Il faut dire qu’au-delà du seul rituel votif, l’installation de Prune Phi fait également écho à d’autres coutumes de la région. À titre d’exemple, le rideau de satin violet, qui habille les murs des Archives départementales, ne doit rien au hasard. « J’ai d’abord choisi ce tissu comme un clin d’œil à la matière des áo dài, les tenues typiques vietnamiennes. Mais c’est vrai qu’il y a aussi quelque chose de la prestidigitation ou de la sorcellerie. Je regarde beaucoup de films et de séries de science-fiction ou de fantaisie. Ces genres ont toujours été un moyen d’aborder les problématiques du présent de manière détournée, d’en émettre une critique en passant par la fiction et la distanciation temporelle. Utiliser ce vocabulaire me permet d’imaginer les formes futures d’une tradition et donc, en fin de compte, de reconsidérer le réel. »
Une care routine
Seulement, passé son aspect personnel, la démarche a également trait à l’universel. « Otherworld Communication est pensé, dès le départ, comme un projet en évolution, qui ne peut exister sans la participation de celles et ceux qui envoient les messages au numéro présent dans l’espace d’exposition », indique Prune Phi. Il s’agit, tout compte fait, d’une expérience collective, à l’image de rites, mais pas uniquement. Car il faut bien reconnaître qu’en France, la mort et ce qui advient des défunts demeurent encore tabou. « Dans d’autres parties du monde, comme en Amérique latine ou en Asie, elle n’est pas envisagée de la même manière. Cela peut-être un lieu de transition, un moment de célébration, un accompagnement joyeux vers autre chose. C’est ce contraste qui me plaît. Montrer Otherworld Communication à des personnes qui n’ont pas les références requises pour comprendre est un déplacement intéressant et nécessaire. »
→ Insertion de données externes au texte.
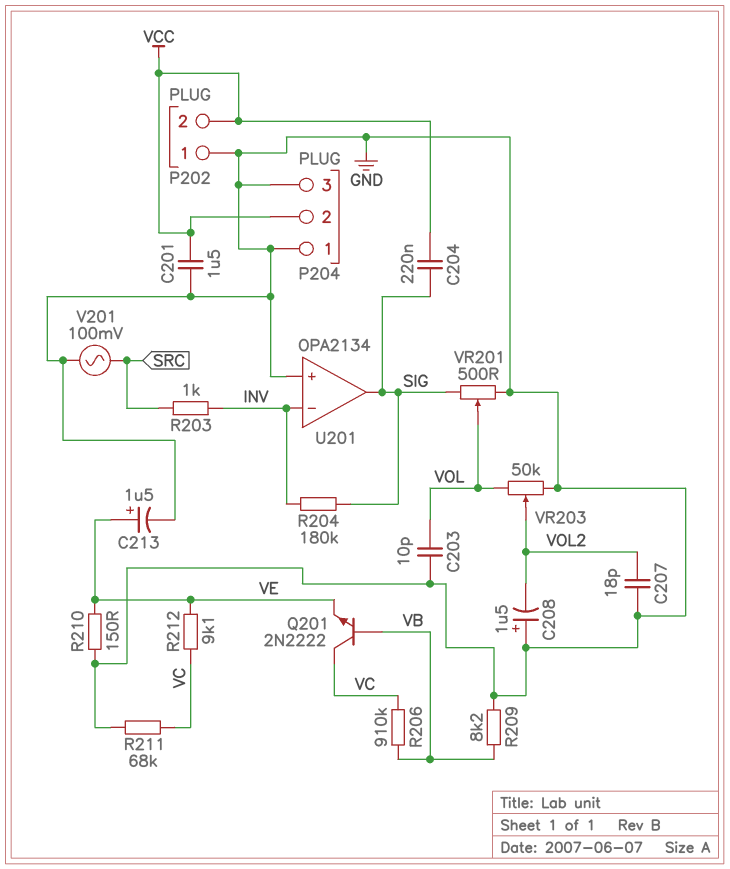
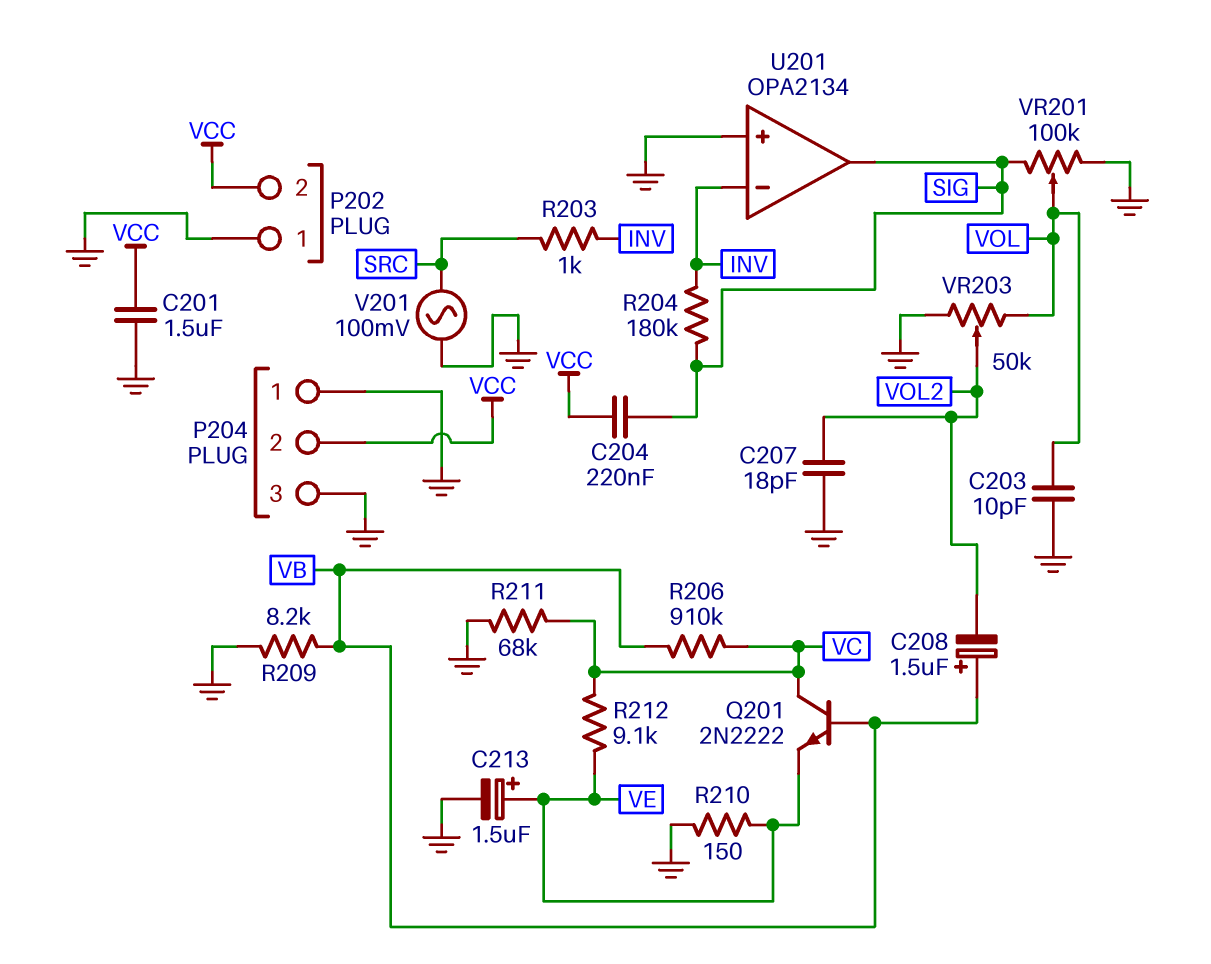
C208: 1.5uF (plus GND, minus VOL2) -> 1.5uF (plus VB, minus VOL2)
VR201: 500 (GND, SIG, wiper VOL) -> 100k (GND, SIG, wiper VOL)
Prune Phi suggère ainsi, avec bienveillance, différentes manières d’appréhender la perte d’un être cher. Laisser un message sur un répondeur ou brûler des téléphones en carton devient une nouvelle habitude à prendre, tout aussi spirituelle. Car il est vrai que ce procédé remplace les maux du deuil par d’autres mots, ceux qui apaisent les âmes. « On pourrait même l’imaginer comme une care routine qui se pratiquerait régulièrement. Aussi souvent que d’envoyer un texto à sa mère pour lui dire ce qu’on aurait mangé », conclut-elle enfin.